Is there any well known established framework for C or Java or PHP to do speech recognition applications? Microphone audio input and it will recognize English words. Such as pseudo code:
Speech s = new Speech();
s.input(micStream);
result = s.recognise("Hello");
if (result) { printf("Matched hello"); } else { printf("No match found"); }
Follow up:
Download this: sphinx4/1.0%20beta6/
Add the libraries
Copy & paste code:
a) xml file put somewhere, which can be loaded from the code:
https://gist.github.com/2551321
b) use this:
package edu.cmu.sphinx.demo.hellowrld; import edu.cmu.sphinx.frontend.util.Microphone; import edu.cmu.sphinx.recognizer.Recognizer; import edu.cmu.sphinx.result.Result; import edu.cmu.sphinx.util.props.ConfigurationManager; import java.io.IOException; import java.util.logging.Level; import java.util.logging.Logger; import models.Tts; public class Speech { public static void main(String[] args) { ConfigurationManager cm; if (args.length > 0) { cm = new ConfigurationManager(args[0]); } else { ///tmp/helloworld.config.xml cm = new ConfigurationManager(Speech.class.getResource("speech.config.xml")); } Recognizer recognizer = (Recognizer) cm.lookup("recognizer"); recognizer.allocate(); Microphone microphone = (Microphone) cm.lookup("microphone"); if (!microphone.startRecording()) { System.out.println("Cannot start microphone."); recognizer.deallocate(); System.exit(1); } System.out.println("Say: (Hello | call) ( Naam | Baam | Caam | Some )"); while (true) { System.out.println("Start speaking. Press Ctrl-C to quit.\n"); Result result = recognizer.recognize(); if (result != null) { String resultText = result.getBestFinalResultNoFiller(); System.out.println("You said: " + resultText + '\n'); Tts ts = new Tts(); try { ts.load(); ts.say("Did you said: " + resultText); } catch (IOException ex) { } } else { System.out.println("I can't hear what you said.\n"); } } } }
Try my C library, libsprec, which is built around Google's speech recognition engine:
http://github.com/H2CO3/libsprec
Hmm. An interesting topic. I haven't done any work around this sort of thing in ages, though I did spend quite a bit of time playing with some (fairly basic) speech recognition software on the Amiga many years ago. It's good fun, but not nearly as easy as your pseudo-code example makes it sound.

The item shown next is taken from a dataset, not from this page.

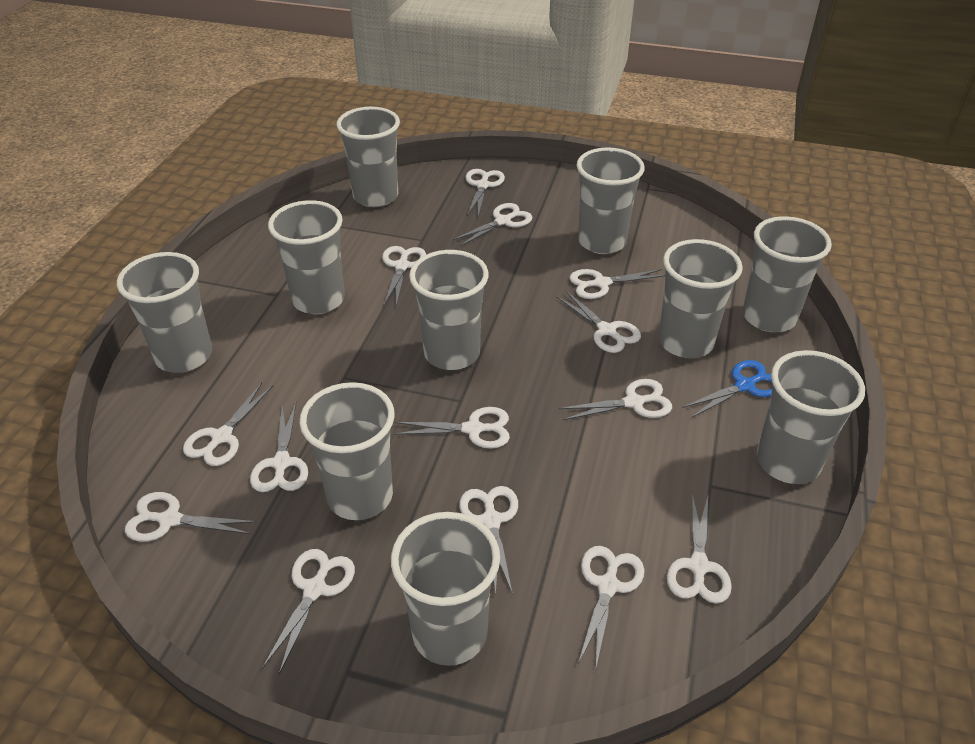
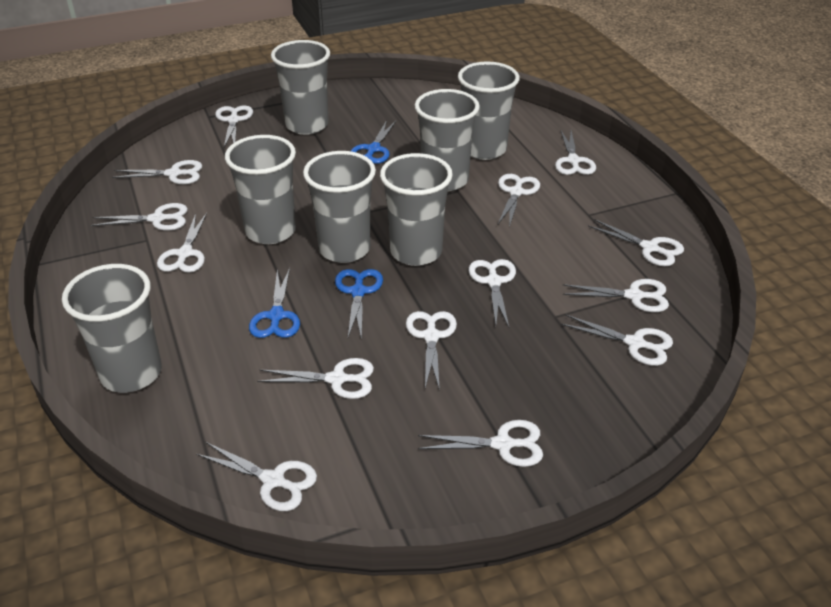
blue scissors: 1 -> 3
grey cup: 10 -> 7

You're going to need a third party API library for this. (I guess it's possible to write your own, but I don't think you're as the point where that's a feasible idea)
There are a number of API libraries available; Google turned up several -- here's one of the results I got: http://en.wikipedia.org/wiki/Microsoft_Speech_API -- but you'll probably need to try a few till you get one which meets your needs.
The chances are it's going to be a commercial API -- ie you'll have to pay for it. There may be some open source ones (I didn't see any in my cursory Googleing, but I'm sure they exist), but they're likely to be a lot harder to use.
Once you've got a library that you're happy with, and you've written your code to interface with it, your work isn't done, because speech recognition is a notoriously tricky thing to work with.
Different accents are just the start of the problem. The gender of the speaker and the speed at which they speak also affect the ability to recognise what has been said. Humans are far better at recognising speech than computers, but even we struggle with some unfamiliar accents.
Speech recognition software typically needs to be trained to recognise specific words and phrases. You certainly wouldn't try to match against a string as in your example; you'd ask it to spot a specific one of the phrases it had been trained to recognise.
In short, it's a very big field, which you're clearly only just dipping your toe into. I hope it goes well for you, but I see a lot of research time in your immediate future!
Here are some other links which may help you:
http://www.codeproject.com/KB/vista/Vista_Speech_Recognition.aspx
http://www.lumenvox.com/products/speech_engine/
http://java.sun.com/products/java-media/speech/forDevelopers/jsapi-guide/Recognition.html
HTK is one of the more popular frameworks for C.
http://htk.eng.cam.ac.uk/
It is not easily used, but definitely is powerful.
Check this out: http://cmusphinx.sourceforge.net/
From watching these questions for few months, I've seen most developer choices break down like this:
Windows folks - use the System.Speech features of .Net or Microsoft.Speech and install the free recognizers Microsoft provides. Windows 7 includes a full speech engine. Others are downloadable for free. There is a C++ API to the same engines known as SAPI. See at http://msdn.microsoft.com/en-us/magazine/cc163663.aspx. or http://msdn.microsoft.com/en-us/library/ms723627(v=vs.85).aspx. More background on Microsoft engines for Windows What is the difference between System.Speech.Recognition and Microsoft.Speech.Recognition?
Linux folks - Sphinx seems to have a good following. See http://cmusphinx.sourceforge.net/ and http://cmusphinx.sourceforge.net/wiki/
Commercial products - Nuance, Loquendo, AT&T, others
Online service - Nuance, Yapme, others
Of course this may also be helpful - http://en.wikipedia.org/wiki/List_of_speech_recognition_software
There is a Java speech API. See javax.speech.recognition in the Java Speech API http://java.sun.com/products/java-media/speech/forDevelopers/jsapi-guide/Recognition.html. I believe you still have to find a speech engine that supports this API. I don't think Sphinx fully supports it - http://cmusphinx.sourceforge.net/sphinx4/doc/Sphinx4-faq.html#support_jsapi
There are lots of other SO quesitons: Need text to speech and speech recognition tools for Linux
The J.A.R.V.I.S. Java Speech API is very robust and functional and a great minimalist alternative to Sphinx.
https://github.com/The-Shadow/java-speech-api